A 10-year-old boy has suffered "horrific" facial injuries after a firework blew up in his face.
The boy's mother, who has asked not to be identified, has shared a photograph of her son in a hospital bed in a bid to stop other children being hurt in the same way.
The boy suffered serious burns along with his 11-year-old friend after playing with the firework in the street in Salford, Greater Manchester.
Fire crews were called to Cumbrae Gardens at around midday on Thursday, a spokeswoman for Greater Manchester Fire and Rescue Service (GMFRS) said.
He suffered "horrific injuries", the spokeswoman said.
Vicky Stephenson, the mother of the second boy, said: "Dale was outside a shop doing penny for a guy with his mates when I went to the shops.
“Next thing I knew he was ringing me screaming, saying a firework exploded and he'd burnt his face.
"He was hysterical with the pain and they put him on morphine when we got to the hospital. He's lost his hair, eyebrows and eyelashes and got burns on his hands, his skin is peeling off.
"Fireworks should be banned. They need to stop coming into the country because they are just so dangerous."
The firework involved was an Onion Bomb, which is used in professional displays and is not on general sale to the public.
Fire station manager Dave Hughes said: "We were told they were holding an industrial firework, another child lit it and it blew up in their face.
He added: "An incident like this really brings home how dangerous fireworks are and it's heart-breaking for all those involved.
“We need to make sure it doesn't happen to anyone else. We need parents to know where their children are and make sure they are not playing with fireworks.
"There are many organised events taking place in Greater Manchester this weekend. Please enjoy fireworks safely by going to one of them."

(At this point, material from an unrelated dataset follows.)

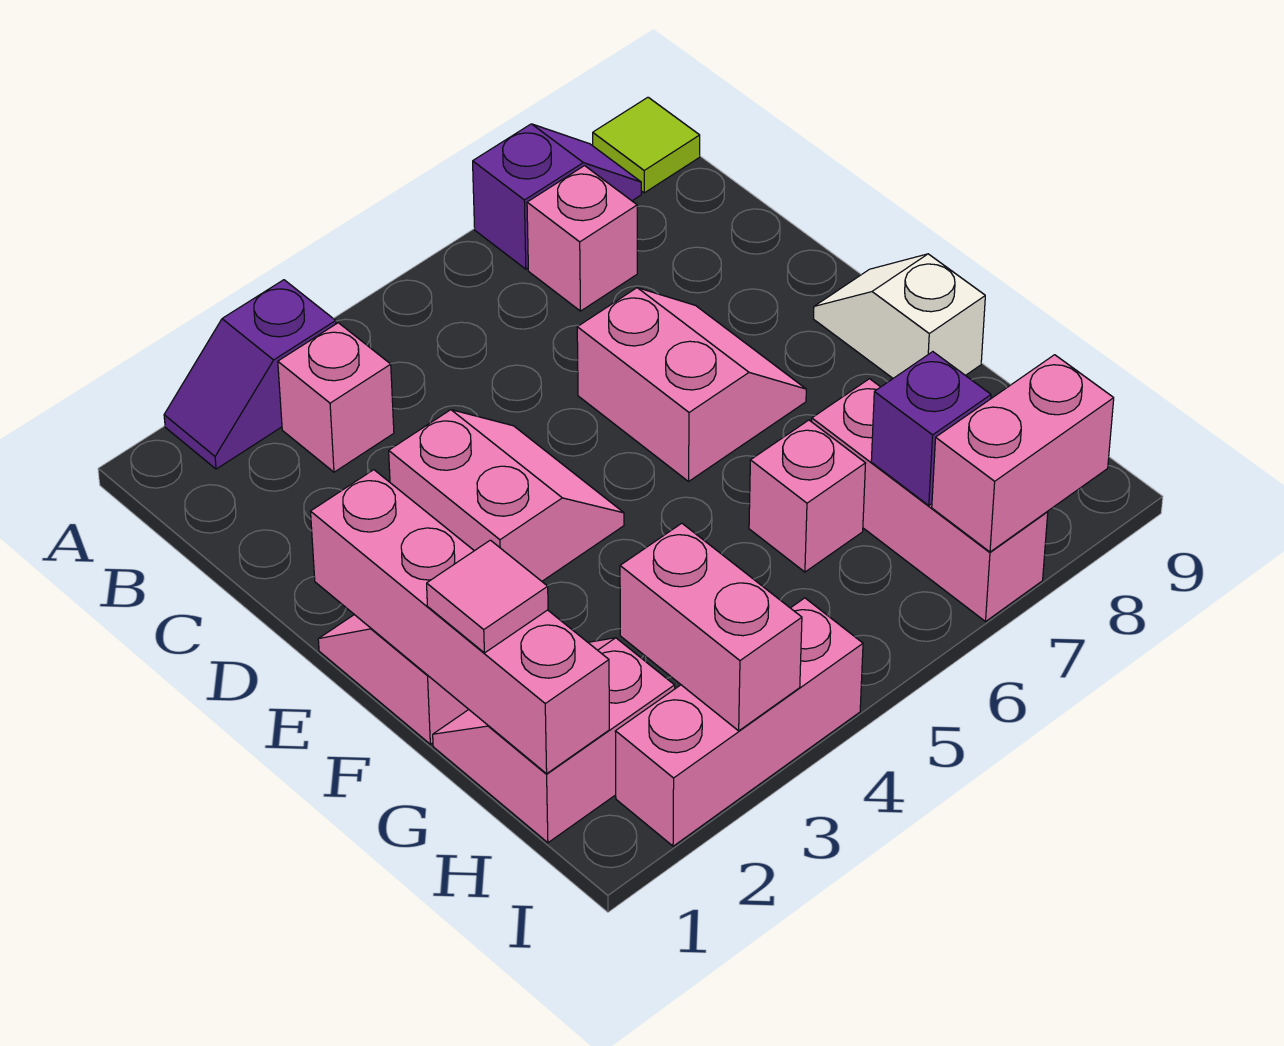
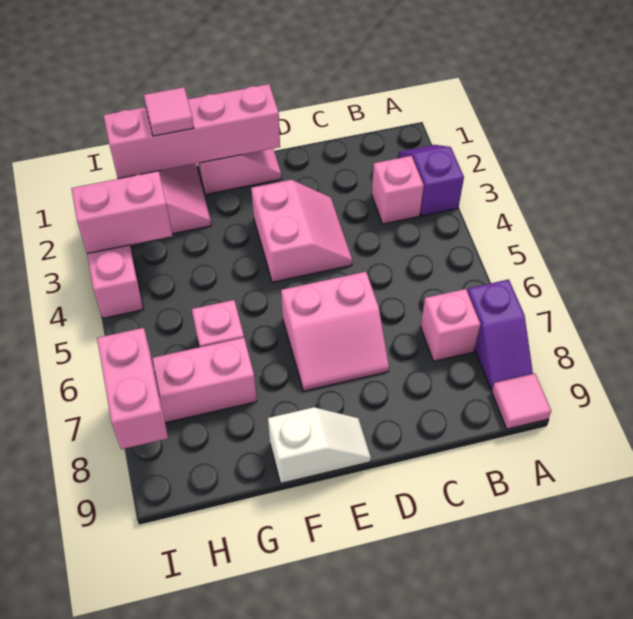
lime tile A9 level 1 -> pink tile A9 level 1
pink slope D3:E4 level 1 top 3 -> pink slope D3:E4 level 1 top E
purple brick H7 level 2 -> none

An investigation is now under way to find out how the firework ended up in the street.
Geoff Harris, head of protection at GMFRS, said: "We are extremely interested in how this firework ended up in a street where children were able to play with it.
"We need to take action and prevent further fireworks from getting into the wrong hands. They are not on general sale for a very good reason and we do not want anybody else getting injured."
Anyone with information is asked to contact the police or Crimestoppers, anonymously, on 0800 555 111.